The rules, which some say are unfair to the loser of the coin toss, were pushed to the forefront after the Colts lost to the Chargers in an AFC wild-card game this month. The Chargers won the overtime coin toss and marched 75 yards in 10 plays for a touchdown to clinch the victory. The Colts never touched the football.
One solution under consideration, Goodell said, would be a requirement that teams not attempt field goals on the first overtime possession. Another possibility would be moving the opening overtime kickoff forward from the 30-yard line, making it less likely for the receiving team to have prime field position.
"What we've seen in our statistics is that, historically, about 30 percent of the games in overtime are decided with a team who wins the coin flip scoring on the first possession," Goodell said. "That number has risen to about 47 percent, and I think that's significant.
"When you couple that with the fact that our field goal kickers are much more accurate than they have been in the past, that is a danger."
The NFL has not been shy changing rules, and there are at least minor alterations annually. But major changes are harder to pass because all modifications require passage through voting by the league's 32 franchises.
Other topics covered:
• The league's television blackout policy isn't likely to change, Goodell said, despite tough economic times and the impact on ticket sales. Five Lions games were blacked out in the Detroit area in 2008, meaning the team didn't sell out before the 72-hour window before the game. "The blackout policy is a long-standing policy in the NFL," he said. "It's served us well. It's served the public well. I do not anticipate any changes."
• Regarding the players' union's assertions Thursday that teams are being untruthful about profit numbers used in collective bargaining negotiations, Goodell labeled a union report on league finances as "fiction" while emphasizing he thought the sides could reach an accord and hopefully avoid a work stoppage in 2011.

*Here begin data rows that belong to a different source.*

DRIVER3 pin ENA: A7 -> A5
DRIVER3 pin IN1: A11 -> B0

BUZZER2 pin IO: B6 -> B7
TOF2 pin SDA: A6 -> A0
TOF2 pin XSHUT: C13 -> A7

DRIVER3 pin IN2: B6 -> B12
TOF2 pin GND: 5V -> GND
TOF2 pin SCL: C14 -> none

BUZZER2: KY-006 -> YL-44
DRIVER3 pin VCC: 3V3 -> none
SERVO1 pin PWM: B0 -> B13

49ers: Jimmy Raye, 62, agreed to become the team's seventh offensive coordinator in seven seasons. Raye, a former Bucs assistant in the mid '80s, replaces fired Mike Martz. Coach Mike Singletary wanted a veteran coordinator who would build game plans around a sustained running attack.

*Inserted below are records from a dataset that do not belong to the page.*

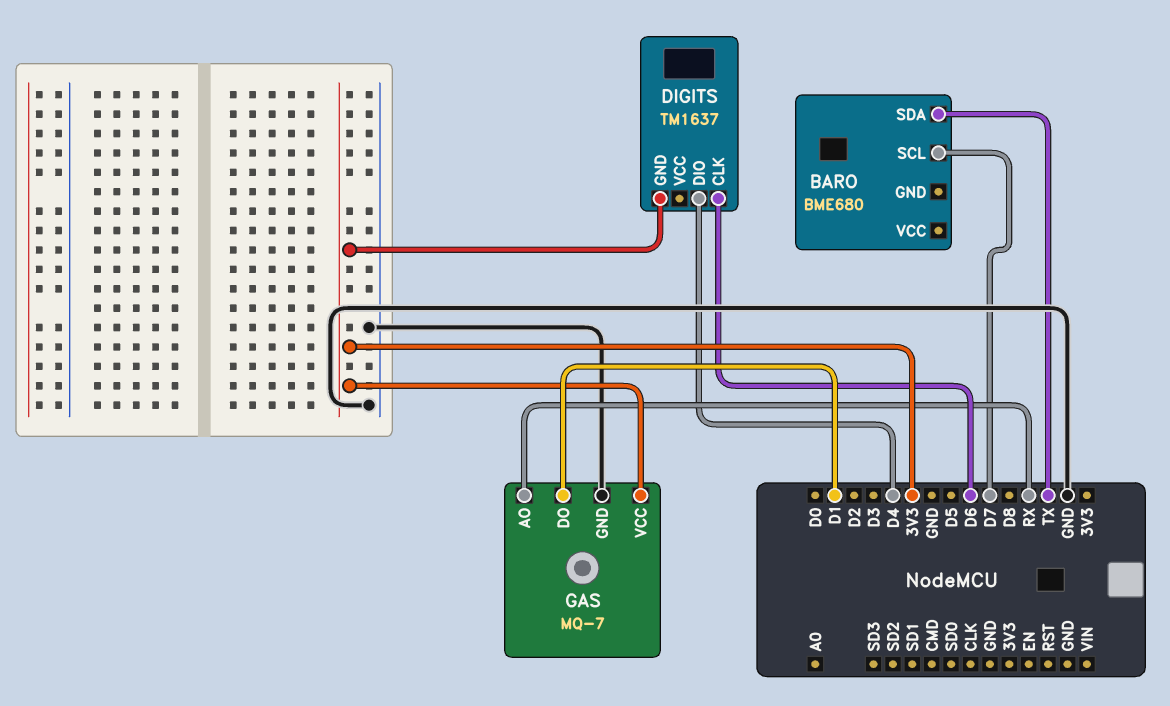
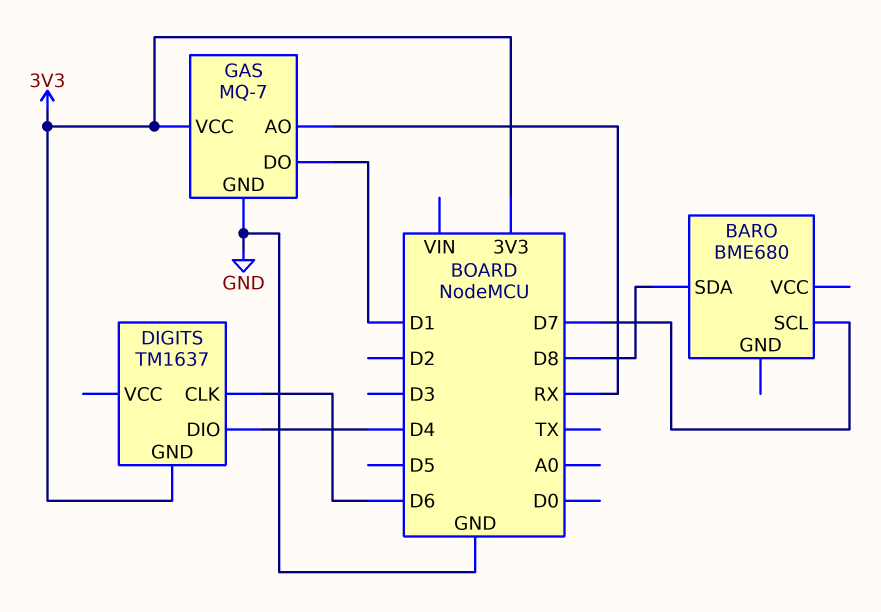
BARO pin SDA: TX -> D8

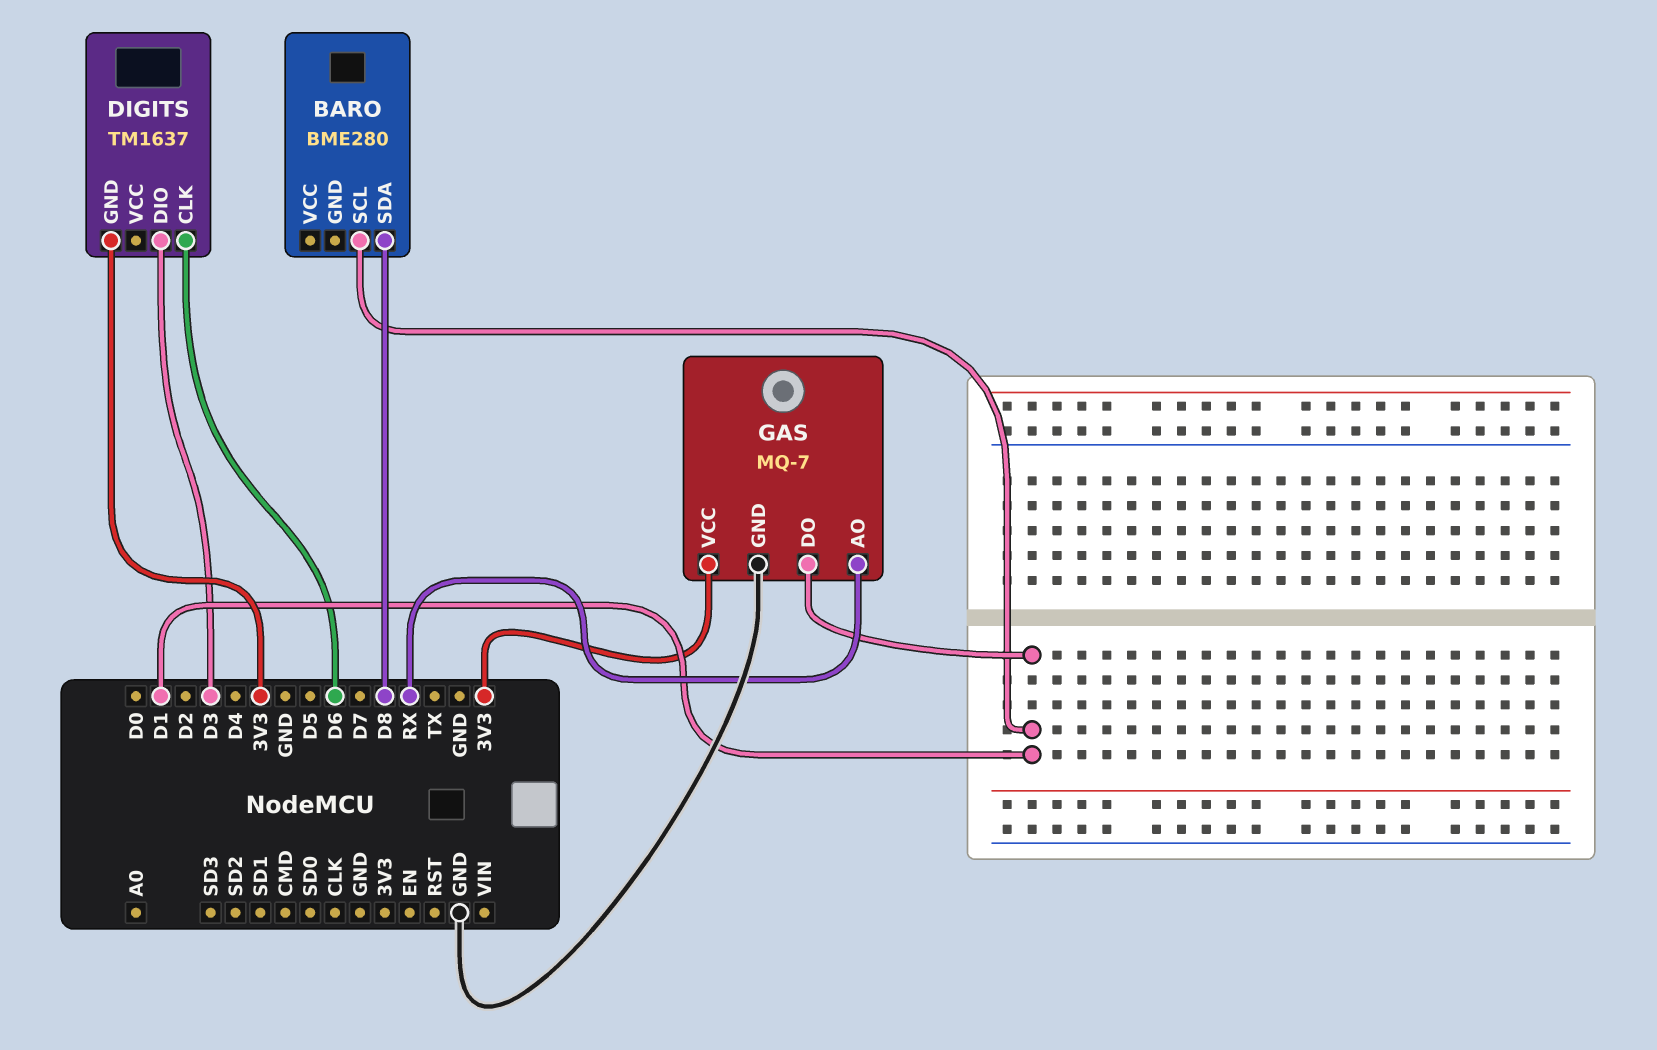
BARO: BME680 -> BME280
BARO pin SCL: D7 -> D1
DIGITS pin DIO: D4 -> D3

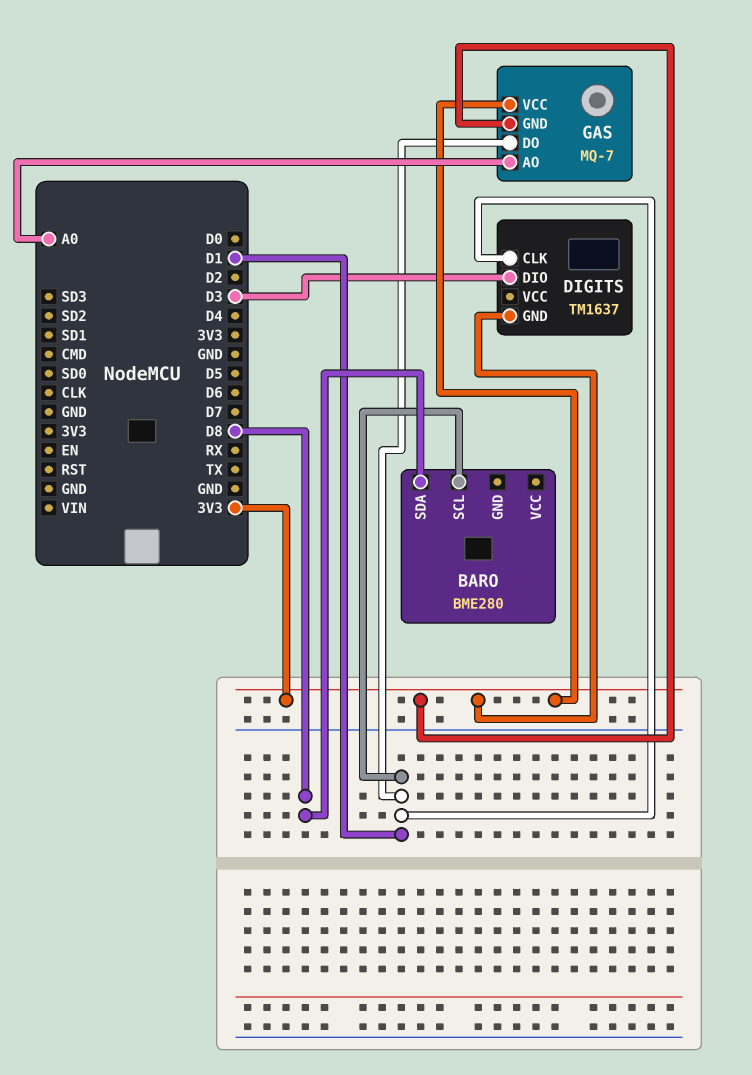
DIGITS pin CLK: D6 -> D1
GAS pin AO: RX -> A0
GAS pin GND: GND -> 3V3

Rams: Kevin Demoff, a senior assistant for the Bucs the past three seasons, was hired as executive vice president of football operations and chief operating officer.
Jurisprudence: Former Vikings great Carl Eller refused to cooperate with Minneapolis police during a run-in in April because he knew he was drunk and wanted to delay or prevent an alcohol test, Judge Dan Mabley said in a seven-page ruling. Mabley found the Hall of Famer guilty Monday of fourth-degree assault of an officer and second-degree refusal to submit to chemical testing. Eller, 67, will be sentenced Feb. 23.
Information from Times wires was used in this report.